The 2004 South Lakeland District Council election took place on 10 June 2004 to elect members of South Lakeland District Council in Cumbria, England. One third of the council was up for election and the council stayed under no overall control.

After the election, the composition of the council was
Liberal Democrat 22
Conservative 20
Labour 8
Independent 2

Campaign
Before the election the Liberal Democrats had 22 seats, the Conservatives 18, Labour 8 and independents 2, with a further 2 seats being vacant. The 2 vacant seats were in Milnthorpe, after the resignation of the Liberal Democrat councillor Malcolm Alston, and Ulverston East, following the death of Labour councillor Bob Bolton. 18 seats were being contested in the 2004 election, with 6 of them being in Ulverston. Apart from the 2 vacant seats, the Conservatives defended 7 seats, the Liberal Democrats 6, Labour 2 and 1 independent.

Issues for the 3 parties represented on the council included the council tax, improving facilities, attracting more businesses to the area, street cleaning and plans to upgrade the Furness Line and create an A590 bypass. There was controversy at the election over the decision of the Liberal Democrat parliamentary candidate for Westmorland and Lonsdale Tim Farron to stand in the election for Milnthorpe. The Conservatives attacked the decision saying it was an indication the Liberal Democrats would not win the parliamentary seat, but Tim Farron said there would be no problem with him doing both roles.
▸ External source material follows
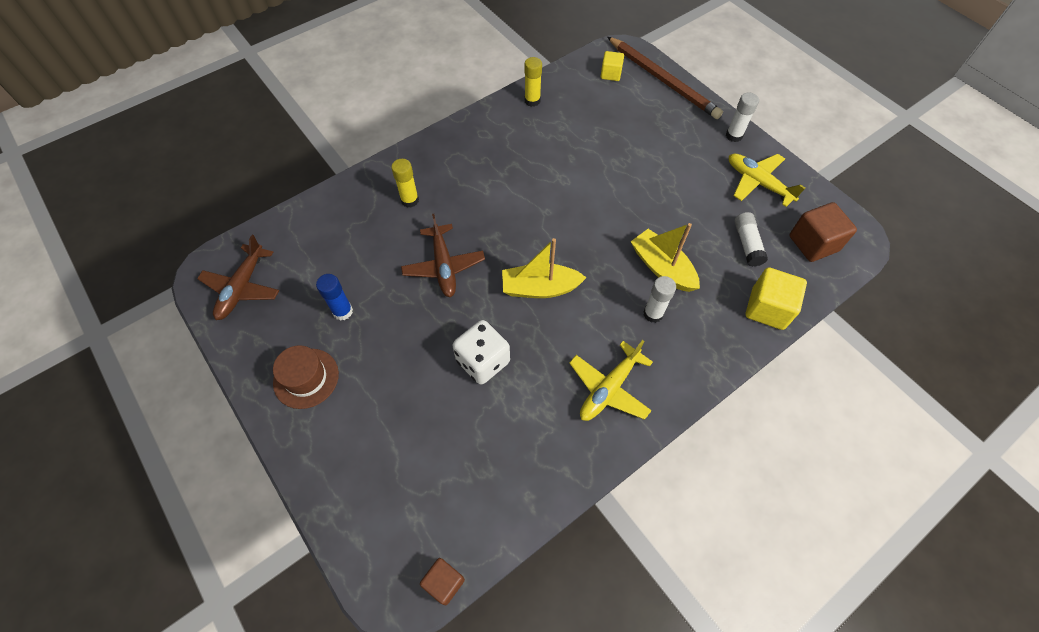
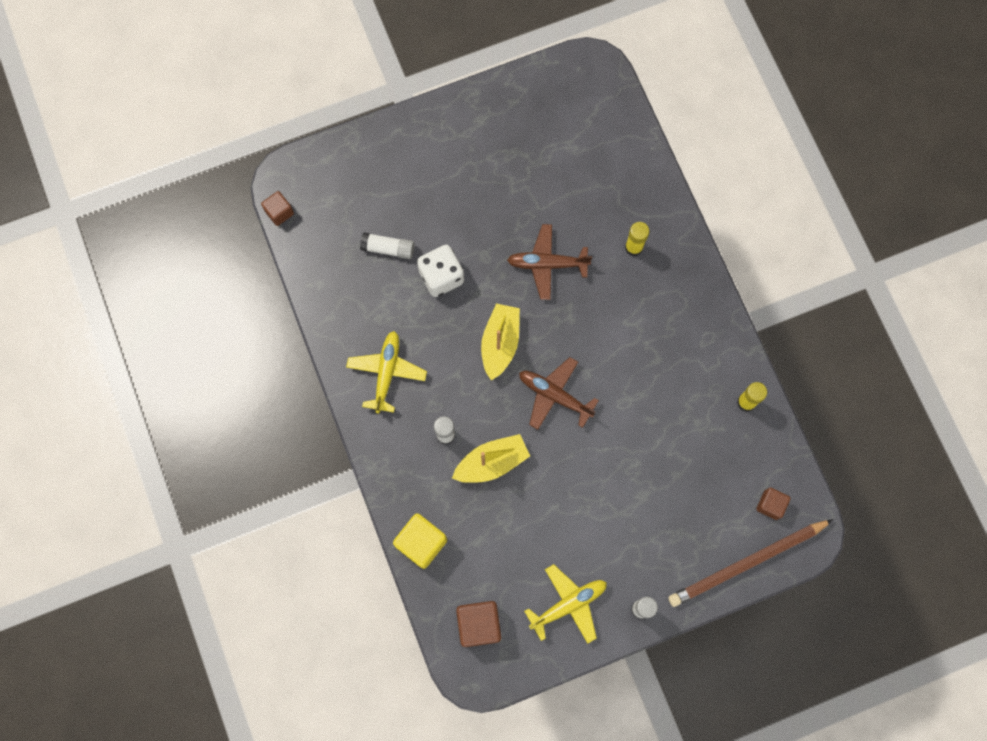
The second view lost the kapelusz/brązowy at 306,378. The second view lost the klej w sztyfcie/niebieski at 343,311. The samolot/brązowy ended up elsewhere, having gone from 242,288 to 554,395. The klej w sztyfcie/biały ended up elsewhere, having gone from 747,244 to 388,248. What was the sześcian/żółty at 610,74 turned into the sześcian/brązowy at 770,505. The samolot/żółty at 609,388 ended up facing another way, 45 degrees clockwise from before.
The election in South Lakeland, along with all of North West England, had a trial of all postal voting.

Election result
The results saw no party win a majority, but the Conservatives made 2 gains. They took Grange-over-Sands from the Liberal Democrats by 1,129 votes to 1,054 and gained Ulverston Central from Labour by 263 votes to 226. Successful candidates included the Conservative leader of the council Colin Hodgson and the Liberal Democrat parliamentary candidate Tim Farron. Overall turnout in the election was 55.88%.

Ward results

Enid Robinson was a sitting councillor for the Lyth Valley ward.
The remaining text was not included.